Bridges were an important part of Huey Long’s massive road-building program. Known as the Bayou State, Louisiana had the most waterways in the nation but only three major bridges. Long built 111 modern bridges – over rivers, lakes, swamps and bayous – connecting regions of the state that had long been isolated.
Prior to 1928, travel in Louisiana was difficult and expensive, as drivers relied on a patchwork system of ferries, toll bridges, and makeshift water crossings. The average farmer who crossed a waterway twice a week paid 75 cents for each ferry trip, a total of $150 per year ($1,800 in today's dollars). Ferry crossings were situated where the geography allowed, often forcing motorists miles out of their way.
The Long administration initiated construction of more than 100 bridges, including the massive Huey P. Long bridge across the Mississippi River and many other modern steel structures that are still used today. Workers braved snakes, alligators, and other dangers to build these bridges and concrete causeways across swamps and marshlands.
Long’s network of roads and bridges dramatically reduced travel time and effort. Trips that once took a day were reduced to a few hours.
Begun in 1932, the Huey P. Long Bridge spans the Mississippi River at New Orleans. More than a mile and a half long, 18 feet wide, and sitting 135 feet above the water, the bridge is a cantilevered steel structure carrying both rail and auto traffic.

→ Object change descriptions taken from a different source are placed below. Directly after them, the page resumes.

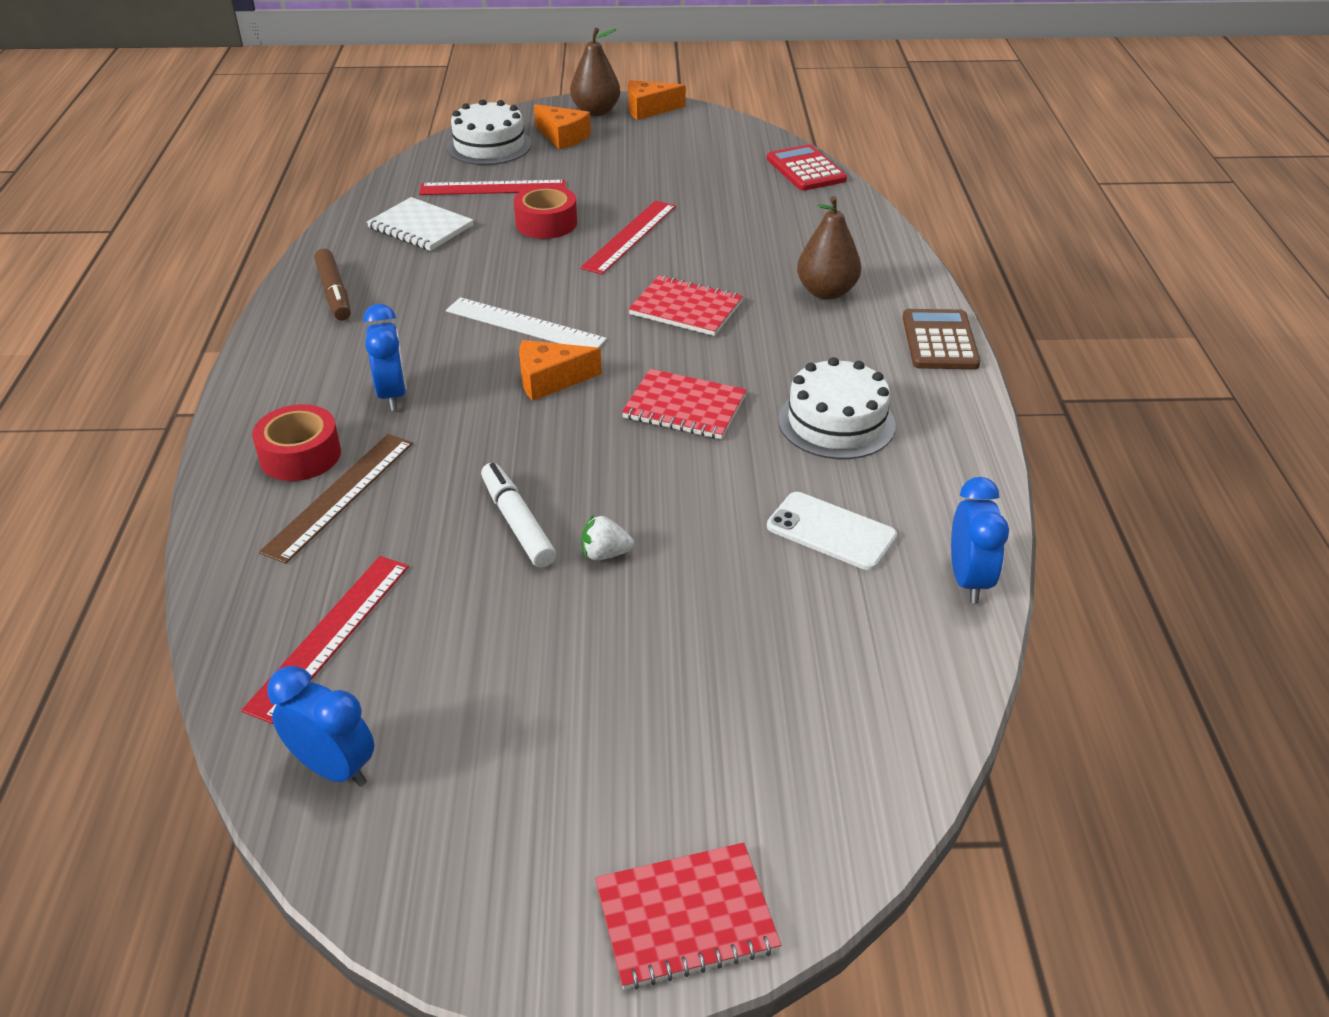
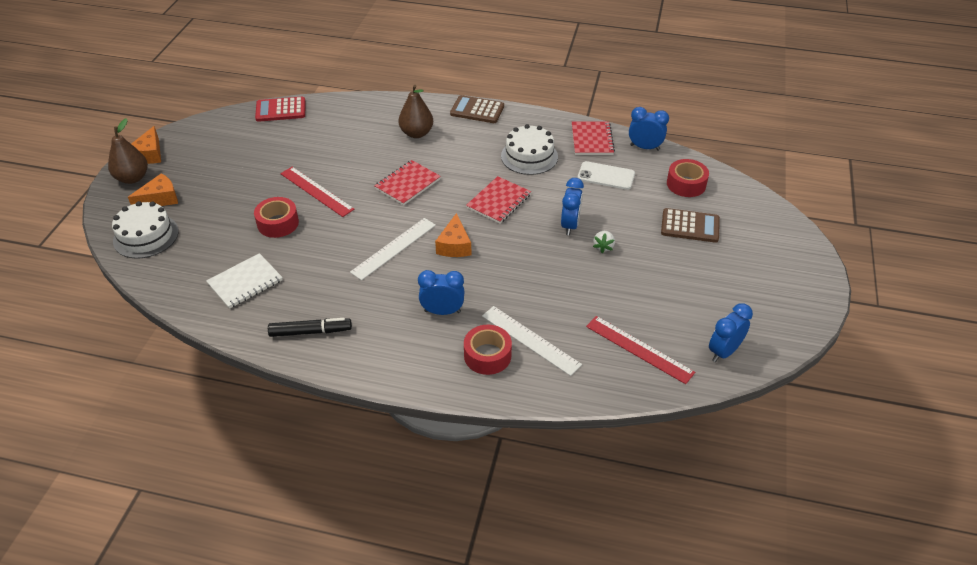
camera: 75 degrees left, 5 degrees up
(334, 293) = (310, 331): brown marker -> black marker
(340, 495) = (530, 340): brown ruler -> white ruler
(493, 188) = (212, 241): red ruler -> none
(517, 523) = (573, 273): white marker -> none
(652, 502) = (570, 225): none -> blue clock
(686, 917) = (802, 257): red notebook -> red notebook (592, 140)
(720, 682) = (690, 226): none -> brown calculator
(831, 531) = (606, 176): white phone -> white phone turned 60 degrees clockwise
(871, 663) = (686, 184): none -> red tape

The bridge was a significant engineering feat considering the precarious nature of the river bed. Early engineers struggled to find a suitable place to sink the massive pylons. Huey’s son Palmer recalled his father personally supervising the project. After the original engineer complained that he could not ‘find’ the bottom of the river, a second engineer volunteered that he could figure it out. An exasperated Long replied, “If you can find the bottom, you’ve got the job.”